Verein Deutsche Sprache
Mit mehr als 36.000 Mitgliedern ist der Verein Deutsche Sprache mehr als zehn Mal so zahlreich wie die GfdS. Man sollte den VDS aber schon deshalb nicht mit den anderen verwechseln, weil er in den vergangenen Jahren immer wieder in Zusammenhang gebracht wurde mit Positionen der AfD und anderen Akteuren des rechten Spektrums. 2016 protestierten 30 SprachwissenschaftlerInnen beim Deutschen Hochschul-Verband, weil der seinem Magazin „Forschung & Lehre“ das VDS-Blatt „Sprachnachrichten“ beigelegt hatte. Der VDS bediene immer wieder nationalistische Tendenzen, heißt es in dem Brief unter anderem, und: „Die provokanten und teils politisch gefährlichen Thesen des Vereins haben wenig bis nichts mit (Sprach-)Wissenschaft zu tun. Im Gegenteil: Sie widersprechen größtenteils den Erkenntnissen der Linguistik.“ Gleichwohl hat der VDS sehr prominente Unterstützer, unter anderem Dieter Hallervorden, Ottmar Hitzfeld, Hape Kerkeling, Peter Kraus, Jürgen von der Lippe, Christian Quadflieg oder sogar Stilistik-Experten wie Wolf Schneider oder Bastian Sick. In den letzten Jahren war der VDS immer dann in den Schlagzeilen, wenn es um sprachliche Gleichberechtigung ging. Seinem Aufruf „Schluss mit dem Gender-Unfug!“ schlossen sich auch einige namhafte SchriftstellerInnen an. Gegründet wurde der VDS 1997 als „Verein zur Wahrung der deutschen Sprache“. 2000 wurde er in „Verein Deutsche Sprache“ umbenannt.

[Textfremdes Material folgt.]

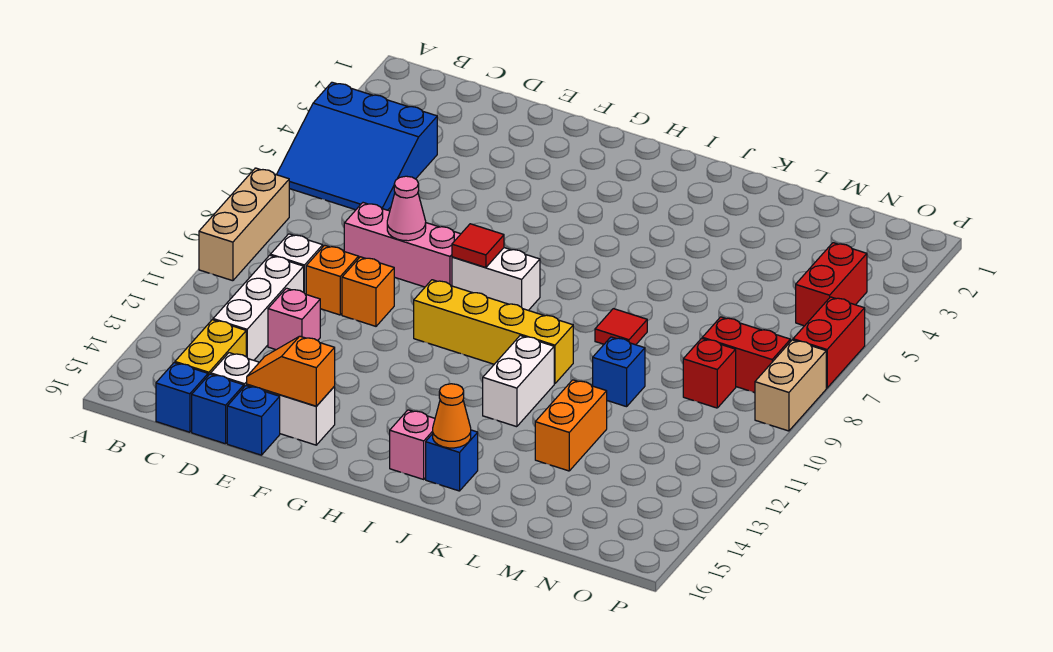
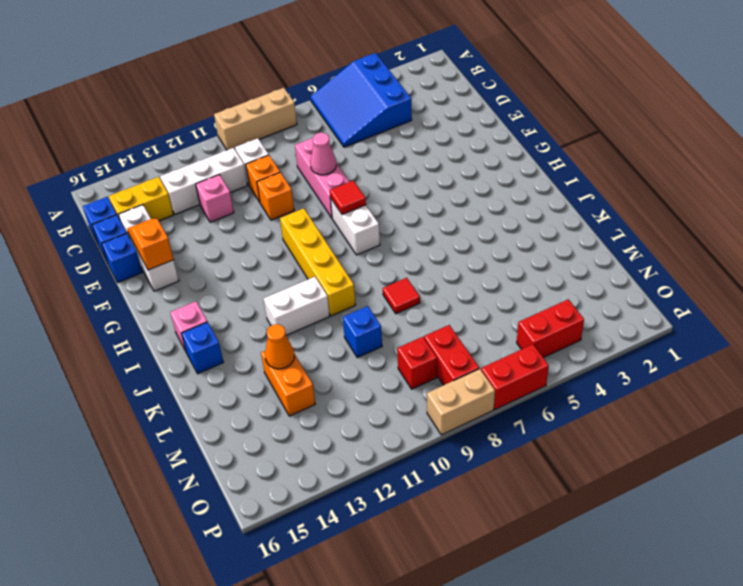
orange cone J15 level 2 -> orange cone L13 level 2
orange brick L12:L13 level 1 -> orange brick L13:M13 level 1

Institut für deutsche Sprache
Das Institut für Deutsche Sprache (IDS) in Mannheim hat die Aufgabe, die deutsche Sprache zu dokumentieren und zu erforschen. Das IDS verfügt über die größte existierende Sammlung von Tonaufnahmen und den größten deutschsprachigen Textkorpus (mehr als 43 Milliarden Wörter). Das IDS wird jeweils zur Hälfte vom Bund und vom Land Baden-Württemberg getragen. Seit 2019 gehört das IDS zur Leibniz-Gemeinschaft und heißt offiziell Leibniz-Institut für Deutsche Sprache. Das IDS beschäftigt rund 225 Mitarbeiter, davon sind über 100 wissenschaftliche Angestellte.

Rat für deutsche Rechtschreibung
Der Rat für deutsche Rechtschreibung hat vor allem die Aufgabe, das Regelwerk des Deutschen weiterzuentwickeln. Der Rat gehört eben nicht zu Deutschland, sondern er ist ein zwischenstaatliches Gremium der Länder, in denen Deutsch gesprochen wird. Er formuliert das amtliche Regelwerk für die deutsche Rechtschreibung, das dann von privaten Verlagen (wie dem Duden) interpretiert und in größerem Rahmen veröffentlicht wird. Im Rechtschreibrat stimmen rund 40 Experten aus 7 Ländern und Regionen über alte und neue Regeln ab. Neben WissenschaftlerInnen sind auch SprachpraktikerInnen ehrenamtlich für den Rat tätig.